En los últimos días del pasado mes de noviembre y hasta el doce de diciembre, se ha celebrado en Dubái la Cumbre del Clima COP28. En la última jornada, antes de la clausura, se intensificó el debate para llegar a acuerdos definitivos sobre la eliminación de los combustibles fósiles ante las propuestas más o menos tibias de reducir su impacto, aunque al final, el texto aprobado recoge el compromiso de una transición acelerada desde las energías fósiles a las renovables.

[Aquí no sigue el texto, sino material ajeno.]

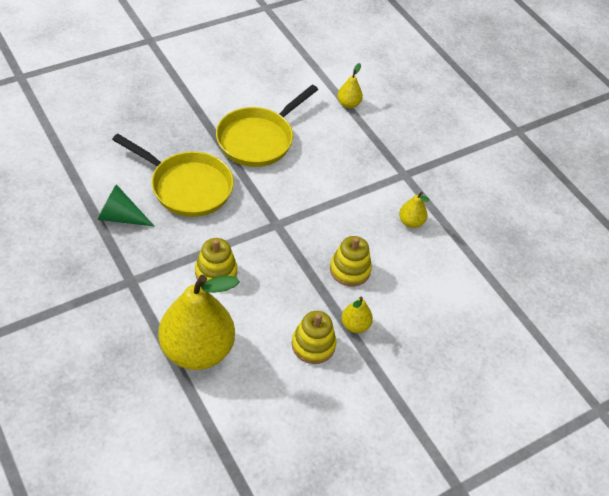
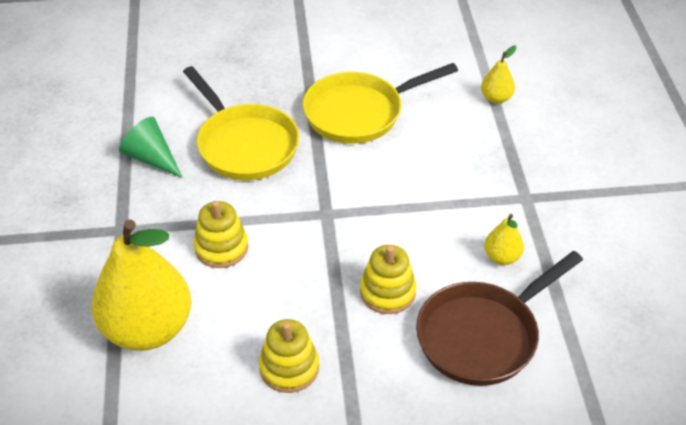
camera: 30 degrees right, 5 degrees down
(355, 325) = (356, 361): yellow pear -> none
(426, 281) = (482, 335): none -> brown pan

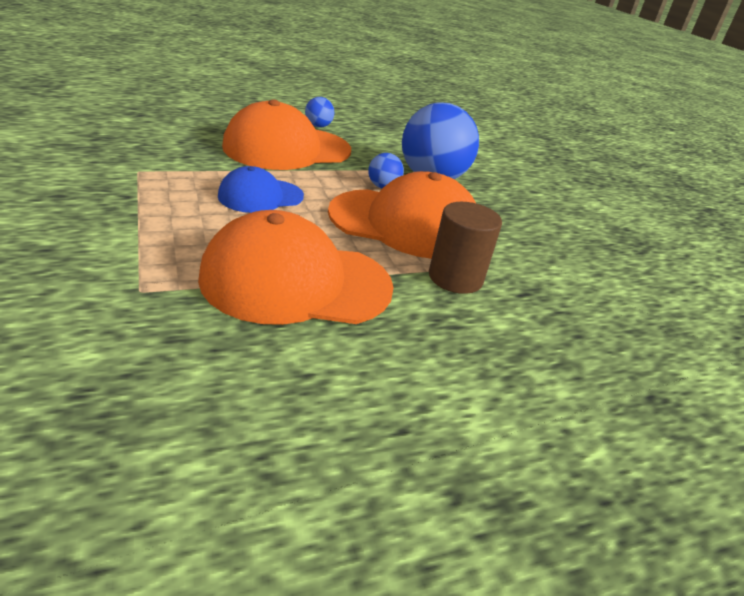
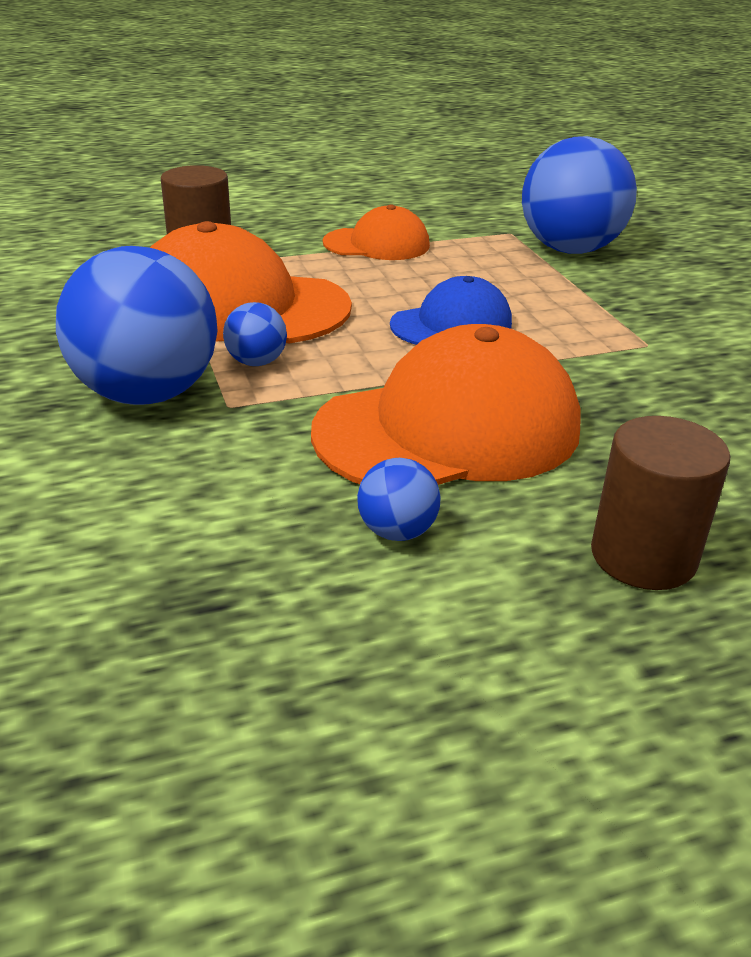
camera: 175 degrees left, 0 degrees up
(98, 258) = (570, 250): none -> blue ball
(234, 111) = (643, 556): none -> brown cylinder
(296, 282) = (377, 244): orange cap -> orange cap, size x0.56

Sabemos, atendiendo a la comunidad científica y a todas las voces que desde distinta foros claman por un desarrollo sostenible, que el impacto de esas energías está llevando a la humanidad a un mundo cada vez más inseguro y menos habitable, con un calentamiento global que es una amenaza para la vida en el planeta, porque pone en peligro los recursos naturales con consecuencias desastrosas en todo el mundo y esto, a mi juicio al menos, influye negativamente en nuestra capacidad de lucha, de movilización y alternativa, porque nos sentimos como David luchando contra Goliat y, aunque él derribó al gigante con una piedra y una honda, la piedra amenaza con abrasarnos los dedos.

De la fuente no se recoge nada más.